Sometimes there really is an answer “out there” to a fateful dilemma or difficult situation we are living through. This is because many situations are close variations on classic situations for which there are classic solutions. For example, we might be in a difficult situation that is the result of our stubbornly trying to force progress in some area of life. In such a situation we may make the classic mistake of hubris, arrogantly presuming upon a power that we don’t really possess, and often we suffer for this. Alternatively, we could consult an oracle, a wise counselor or ancient literature, and find a ready-made classic answer to our situation, such as: relinquish prideful ambition, submit humbly to fate and work with it rather than against it. But in other cases, the classic solutions are insufficient, and we must either create or cocreate a novel solution.

This card is the result of a series of dreams. The dreams seem to show that my essential life situation has deep ancestral roots. In one of the dreams, a holy and wise ancestor seemed to give me acknowledgment. The man was blind, a quality I understood as indicating that his vision was bound before the unformed future, a future I would need to help shape. In the last of this long series of dreams, I received a unique tent that seemed to be designed with ingenious precision. I only had to turn a crank on a cylinder and the tent would erect itself. Once the tent was set up, I realize that I needed to restore it to my backpack and continue traveling. However, there were no instructions on how to break the tent down. Somehow I knew that the tent had been produced by a married couple, the husband of which was an entrepreneurial inventor. I noticed the wife of the couple and asked her how to undo the tent. She responded evasively, telling me to ask her husband. I realized that as ingenious as the tent seemed, the inventors never invented a way to undo the tent once it was set up. I became very annoyed and a bit angry. After a time I realized I might be able to figure out a way to unmake the tent myself, but the dream ended and I awoke.

Not long after I awoke, I realized that the dreams were acknowledgement of the fact that a lot of precision, intention and ancestral momentum had gone into creating my life situation, but that there were no preformed ready-made solutions to it. Part of my fate is that I have to create my own solutions, or cocreate them, because although fate has unformed aspects that give some room for my free will to operate, it still has formed aspects as well, and therefore my ability to find solutions also depends on the good will of other free-willed persons involved. A solution has to be cocreated in a situation of creative interdependence.
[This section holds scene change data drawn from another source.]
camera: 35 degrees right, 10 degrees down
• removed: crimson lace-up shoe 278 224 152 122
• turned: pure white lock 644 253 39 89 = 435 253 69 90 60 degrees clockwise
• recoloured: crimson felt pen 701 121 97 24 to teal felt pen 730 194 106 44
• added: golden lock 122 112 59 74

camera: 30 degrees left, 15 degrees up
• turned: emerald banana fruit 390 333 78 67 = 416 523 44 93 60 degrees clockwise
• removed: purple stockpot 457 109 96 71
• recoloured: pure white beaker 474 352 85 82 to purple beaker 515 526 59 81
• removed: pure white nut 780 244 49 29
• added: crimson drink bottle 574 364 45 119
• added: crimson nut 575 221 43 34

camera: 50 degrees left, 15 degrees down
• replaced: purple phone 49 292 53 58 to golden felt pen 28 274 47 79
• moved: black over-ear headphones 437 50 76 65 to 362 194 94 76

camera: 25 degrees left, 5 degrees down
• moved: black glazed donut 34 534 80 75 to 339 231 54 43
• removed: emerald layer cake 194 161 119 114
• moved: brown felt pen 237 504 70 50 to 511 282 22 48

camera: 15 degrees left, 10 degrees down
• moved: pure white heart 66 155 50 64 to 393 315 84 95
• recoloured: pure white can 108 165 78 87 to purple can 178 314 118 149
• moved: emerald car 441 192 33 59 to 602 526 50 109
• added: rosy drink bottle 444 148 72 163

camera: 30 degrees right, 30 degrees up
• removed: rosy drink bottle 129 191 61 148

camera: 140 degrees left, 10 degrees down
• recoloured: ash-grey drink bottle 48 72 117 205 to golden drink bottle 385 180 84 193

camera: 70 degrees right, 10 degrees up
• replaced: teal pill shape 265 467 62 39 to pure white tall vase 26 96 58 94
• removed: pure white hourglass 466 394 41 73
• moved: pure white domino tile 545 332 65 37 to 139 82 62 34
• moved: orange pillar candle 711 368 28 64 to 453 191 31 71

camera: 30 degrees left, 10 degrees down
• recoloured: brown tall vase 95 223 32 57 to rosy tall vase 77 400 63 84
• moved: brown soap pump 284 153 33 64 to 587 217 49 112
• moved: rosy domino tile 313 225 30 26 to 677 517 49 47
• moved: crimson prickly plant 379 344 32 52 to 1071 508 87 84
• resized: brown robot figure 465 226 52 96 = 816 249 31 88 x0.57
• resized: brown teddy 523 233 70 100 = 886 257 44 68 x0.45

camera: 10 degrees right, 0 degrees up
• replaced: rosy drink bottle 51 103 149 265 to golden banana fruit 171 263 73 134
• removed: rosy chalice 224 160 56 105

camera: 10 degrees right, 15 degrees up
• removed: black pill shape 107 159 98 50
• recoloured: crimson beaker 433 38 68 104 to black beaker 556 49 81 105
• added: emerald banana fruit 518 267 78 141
The essential insight of Gnosticism is that nothing is more crucial than gnosis, the direct, inner spiritual knowing. Many people, however — fundamentalists would be the extreme example — feel they have to consult an outside authority, a savior, a religious or governmental functionary, a parent, a divine text or rule book, to find solutions. But it is gnosis that is the essential guide through largely unformed, novel situations.

Some people fall for what I call the museum curator fallacy. Perceiving that there is something sacred about the universe, they feel that they don’t dare touch anything or change anything or interfere with anything. They become like a member of a Star Trek away team with an over-fussy sense of the prime directive. What people caught by the museum curator fallacy forget is that they are not outside of the glass case, they are in it, and that they were designed by nature to be interventionist alchemists.

On the other hand, gnosis does not always provide you with certainty on how to intervene. Nor does it provide a grand, encompassing solution to a difficult situation. Deng Ming Dao, a modern Taoist sage, points out that one should never underestimate the value of a partial solution. Often we are navigating through a murky, misty sea and cannot see the distant shore of the land we are heading toward. When this is the case, we engage point-to-point navigation; we aim at the nearest point we feel sure of.

In other cases, gnosis calls us to intervene drastically. Rather than flowing with things, we are called to pierce through to the source code of the matrix and shift things fundamentally. For example, in Star Trek mythology, prospective Federation captains are tested in sophisticated simulators with a no-win scenario called the “Kobayashi Maru,” a tactically impossible situation where every possible strategy and series of actions will fail. Captain Kirk’s response when he was tested by the Kobayashi Maru simulation for the third time was to reject the no-win scenario. He did this by reprogramming the simulation computer.

Consider this a propitious time to reprogram, to cocreate novel, life-affirming solutions to an unformed fate.